Sin embargo, esto puede ser en un principio, un error que nos lleve a fracasar en nuestro intento de aprender cómo manejar nuestras finanzas, pues no se aplican a nuestras preferencias, opciones, gustos o expectativas, sino que son demasiado genéricas.

Cambio de Hábitos

Aprender a organizar nuestras finanzas supone que cambiemos nuestros hábitos de consumo y que rompamos con nuestros antiguos patrones de conducta respecto al consumo, al ahorro, al gasto y a aquellas cosas que consideramos necesarias o que tenemos como prioritarias dentro de nuestra vida.
Así que lo primero y más importante es que observemos y podamos identificar cuál es nuestro comportamiento respecto a la manera en la que usamos nuestro dinero, en qué nos gusta gastar, cuáles son nuestras prioridades, cuáles gastos consideramos necesarios y cuáles no, tener esto por escrito nos servirá de guía.
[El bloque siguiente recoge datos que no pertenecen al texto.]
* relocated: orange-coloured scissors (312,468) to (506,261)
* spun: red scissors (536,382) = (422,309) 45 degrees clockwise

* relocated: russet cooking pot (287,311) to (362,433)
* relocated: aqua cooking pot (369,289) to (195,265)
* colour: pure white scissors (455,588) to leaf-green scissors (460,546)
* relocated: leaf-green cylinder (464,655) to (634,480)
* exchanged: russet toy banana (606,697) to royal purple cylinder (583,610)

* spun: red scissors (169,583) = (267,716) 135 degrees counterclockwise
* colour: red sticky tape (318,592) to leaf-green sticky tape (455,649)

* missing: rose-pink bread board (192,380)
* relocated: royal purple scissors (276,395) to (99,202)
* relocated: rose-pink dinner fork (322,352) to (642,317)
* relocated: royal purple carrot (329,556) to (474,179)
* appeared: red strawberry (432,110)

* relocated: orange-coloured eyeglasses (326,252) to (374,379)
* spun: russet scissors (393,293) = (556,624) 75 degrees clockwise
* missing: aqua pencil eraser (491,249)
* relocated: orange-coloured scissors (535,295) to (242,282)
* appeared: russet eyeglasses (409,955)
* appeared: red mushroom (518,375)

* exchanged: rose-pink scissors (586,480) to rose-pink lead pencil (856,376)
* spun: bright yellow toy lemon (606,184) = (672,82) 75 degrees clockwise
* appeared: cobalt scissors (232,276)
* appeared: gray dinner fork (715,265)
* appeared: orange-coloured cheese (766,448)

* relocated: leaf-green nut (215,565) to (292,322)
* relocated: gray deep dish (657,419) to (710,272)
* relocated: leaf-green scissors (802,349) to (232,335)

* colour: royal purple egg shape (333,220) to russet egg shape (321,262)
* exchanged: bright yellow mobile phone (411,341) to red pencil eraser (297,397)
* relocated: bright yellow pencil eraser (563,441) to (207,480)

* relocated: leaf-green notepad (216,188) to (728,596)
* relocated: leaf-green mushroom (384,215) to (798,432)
Consejos para manejar tus finanzas

Una vez que te has dado cuenta de cómo te relacionas con el dinero, podrás identificar en dónde están tus fallas y qué es lo que debes cambiar, así como también adaptar tu nuevo sistema de administración financiera un poco a tu gusto y personalidad, porque lo que se trata es de ser inteligente al momento de usar el dinero no de reprimirnos.
  1. Analiza cuál es tu situación actual, cuanto ganas, cuáles son tus gastos mensuales, ten esto por escrito y bien organizado, no incluyas aquí los gastos en lujos, artículos o actividades de esparcimiento.
  2. Ahora sí se puede hacer un presupuesto de ingresos con aquellos que con seguridad recibes mes a mes. Con esto queremos determinar cuáles son los recursos que tenemos disponibles.
  3. Luego también debes presupuestar tus gastos, incluyendo aquí los gastos fijos como pago de alquileres, tarifa del teléfono, servicios públicos, cuotas de créditos, etc. En este punto será útil analizar si en cada uno de estos podemos gastar menos, por ejemplo buscando una tarifa más barata en algunos servicios.
  4. Luego se ordenan esos gastos según la prioridad que tenga cada uno.
  5. Por último, será necesario que se lleve un registro de cada cosa en la que se gasta diariamente, esto te permitirá tener un mayor control de tus gastos y observar cuáles de estos se podrían evitar o ahorrarse.
  6. El tema del ahorro es un poco más complejo en una economía como la nuestra, sin embargo si tenemos un mayor control de nuestros ingresos y gastos podemos ver si hay margen para el ahorro dentro de esos esquemas.
 ¿Qué esperas? Pon al día tus finanzas y no gastes más de lo que percibes.